The argument continued, until Champaign County State’s Attorney Julia Rietz was called in to offer her opinion. Speaking by Zoom from her car, Rietz told the meeting that a judge earlier in the day had rejected Kloeppel’s request for an emergency order seeking to block any action by the county board on Patterson’s nomination for the vacant county board seat. Kloeppel had sought the order after previously asking the court to rule on whether her office or the county board chair had the authority to nominate candidates to fill vacant seats in county government.
The state’s attorney noted that Judge Jason Bohm found that since the previous county board chairman, Giraldo Rosales, had made appointments to fill vacant positions during Kloeppel’s tenure, Patterson could do the same for now, while the larger questions of the case were considered.
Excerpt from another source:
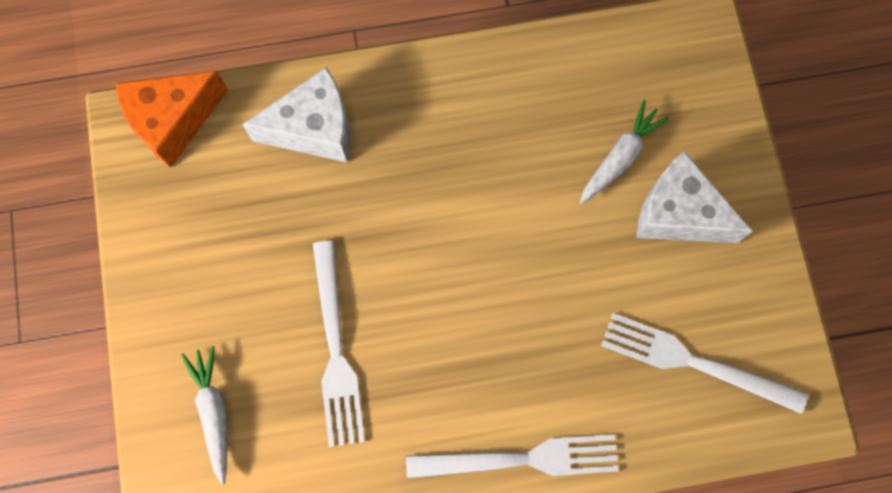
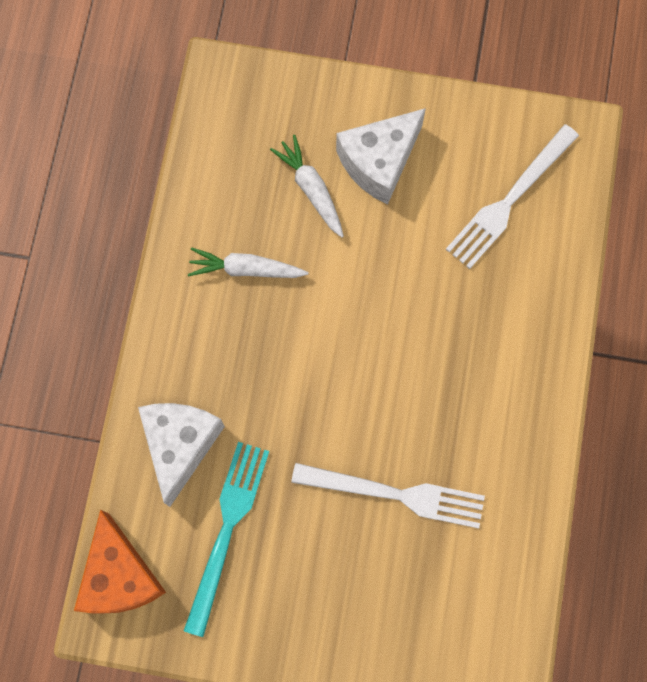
camera: 70 degrees left, 0 degrees up
(214, 412) = (414, 622): white carrot -> white carrot (246, 269)
(247, 201) = (227, 530): none -> turquoise fork
(521, 459) = (542, 369): white fork -> none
“And so the court found that the status quo was, that there was not a need for an emergency order,” said Rietz, “that the issues that were brought forward in the lawsuit can be litigated, and there would not be irreparable harm to the executive, if Mr. Raab was to be seated in the manner suggested.”
Raab took his seat on the county board, filling a vacancy created when Mike Ingram was elected Champaign County Recorder of Deeds in the November election. The county board went ahead with the regular meeting agenda set by Kloeppel, with some members noting that they were a bit flustered from the quarreling from the special meeting.
But disagreement continues over the scope of the county executive’s authority. Kloeppel argues that the county executive holds administrative power in Champaign County that previously belonged to the county board and its chair.
“The voters elected to have a county executive form of government,” Kloeppel told Illinois Newsroom earlier this week. “And the board has resisted that in every way possible, because they don’t want to change. It splits the power of the board.”
In fact, Kloeppel argues that with the launching of the county executive’s office, the county board chair no longer has the legal power it previously had. She notes that in Will County, which also has a county executive, the county board calls its leader a speaker, instead of chair, because of the change in its powers since the office of county executive was created.
But as the new Champaign County Board chair, Kyle Patterson says he, not the county executive, has the last word in matters like setting the board’s agenda. He objected to Kloeppel’s decision not to put a vote on Raab’s nomination on the regular meeting agenda for Thursday night.
“The county executive assists, and our rules even dictate that the county executive assist in posting the agenda,” said Patterson earlier this week. “But our current executive has taken the liberty to see herself as the individual who also makes the decisions on the agenda. And that’s where our disagreement lies.”
The next hearing on Kloeppel’s request for a court ruling on the “disagreement” is set for Tuesday, January 5, 2021 at 11 AM before Judge Bohm.